This is a page that curates AI-related papers published worldwide. All content here is summarized using Google Gemini and operated on a non-profit basis. Copyright for each paper belongs to the authors and their institutions; please make sure to credit the source when sharing.
This paper addresses the vulnerability of large-scale language models (LLMs) to backdoor attacks. Existing full-parameter fine-tuning (FPFT)-based backdoor attacks have high computational cost, and parameter-efficient fine-tuning (PEFT)-based attacks have the limitation that it is difficult to align trigger and target labels. In this paper, we propose a novel backdoor attack algorithm based on feature alignment-enhanced knowledge distillation (FAKD). A small-scale language model is used as a teacher model by implanting a backdoor using FPFT, and the backdoor is secretly propagated to a large-scale student model using PEFT through FAKD. Through theoretical analysis and experimental results, we show that FAKD can significantly enhance the effectiveness of PEFT-based backdoor attacks.
Takeaways, Limitations
•
Takeaways: A new method (FAKD) to improve the efficiency of PEFT-based LLM backdoor attacks is presented.
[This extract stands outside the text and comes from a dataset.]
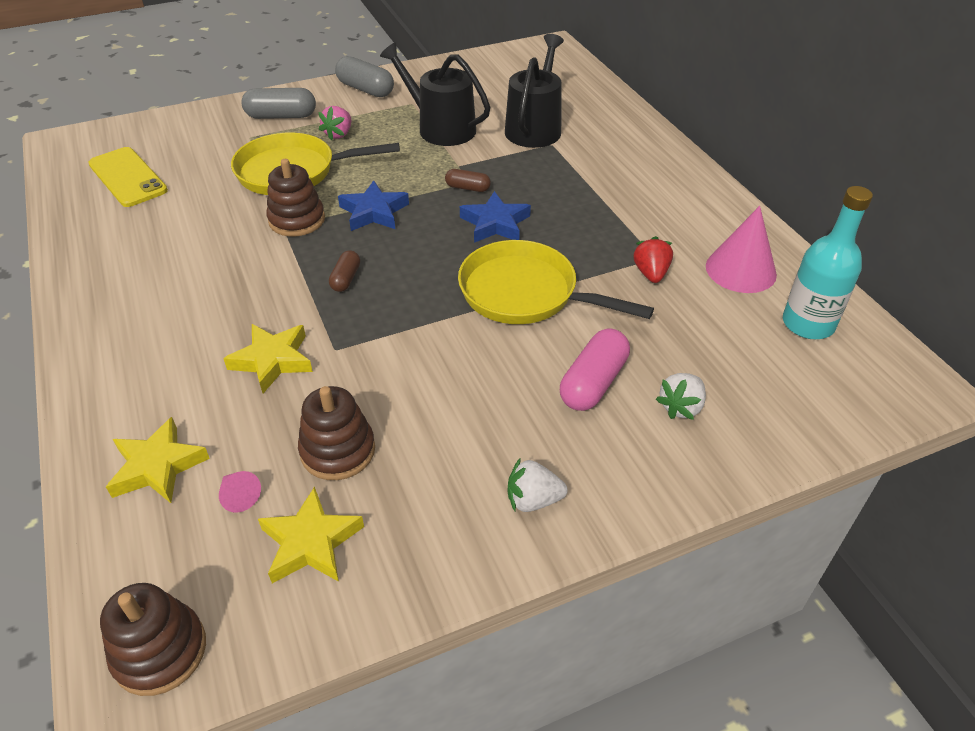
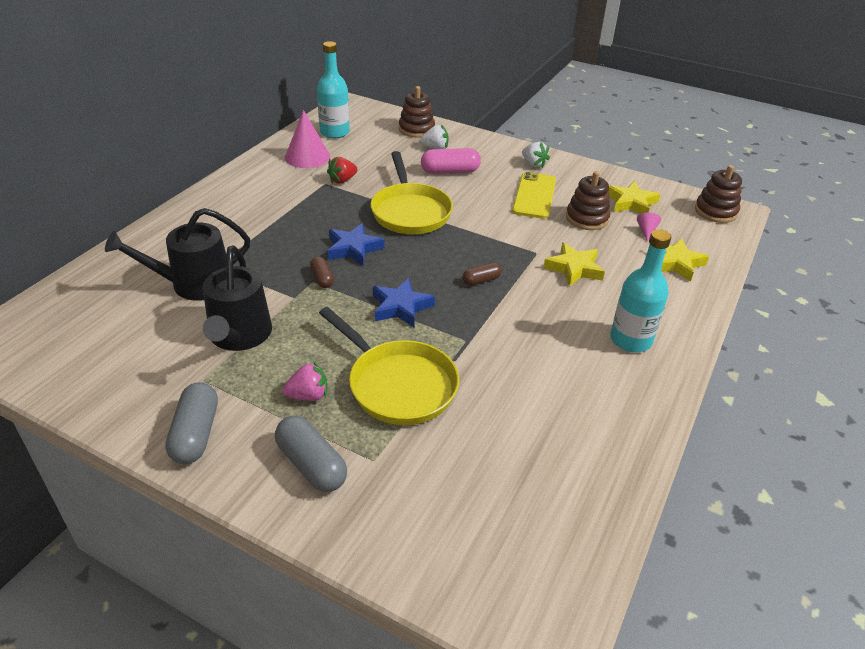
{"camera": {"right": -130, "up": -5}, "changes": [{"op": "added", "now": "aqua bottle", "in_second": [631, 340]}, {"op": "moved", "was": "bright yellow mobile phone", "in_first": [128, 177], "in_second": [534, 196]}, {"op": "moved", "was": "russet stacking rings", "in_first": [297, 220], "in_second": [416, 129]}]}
The superiority of FAKD is verified through experiments on various models and attack algorithms. The importance of defense research against PEFT-based backdoor attacks is emphasized.
•
Limitations: Further research on the generalization performance of the proposed method is needed. Comprehensive evaluations on various types of LLM and backdoor attacks are additionally needed. Verification of applicability in real environments is needed.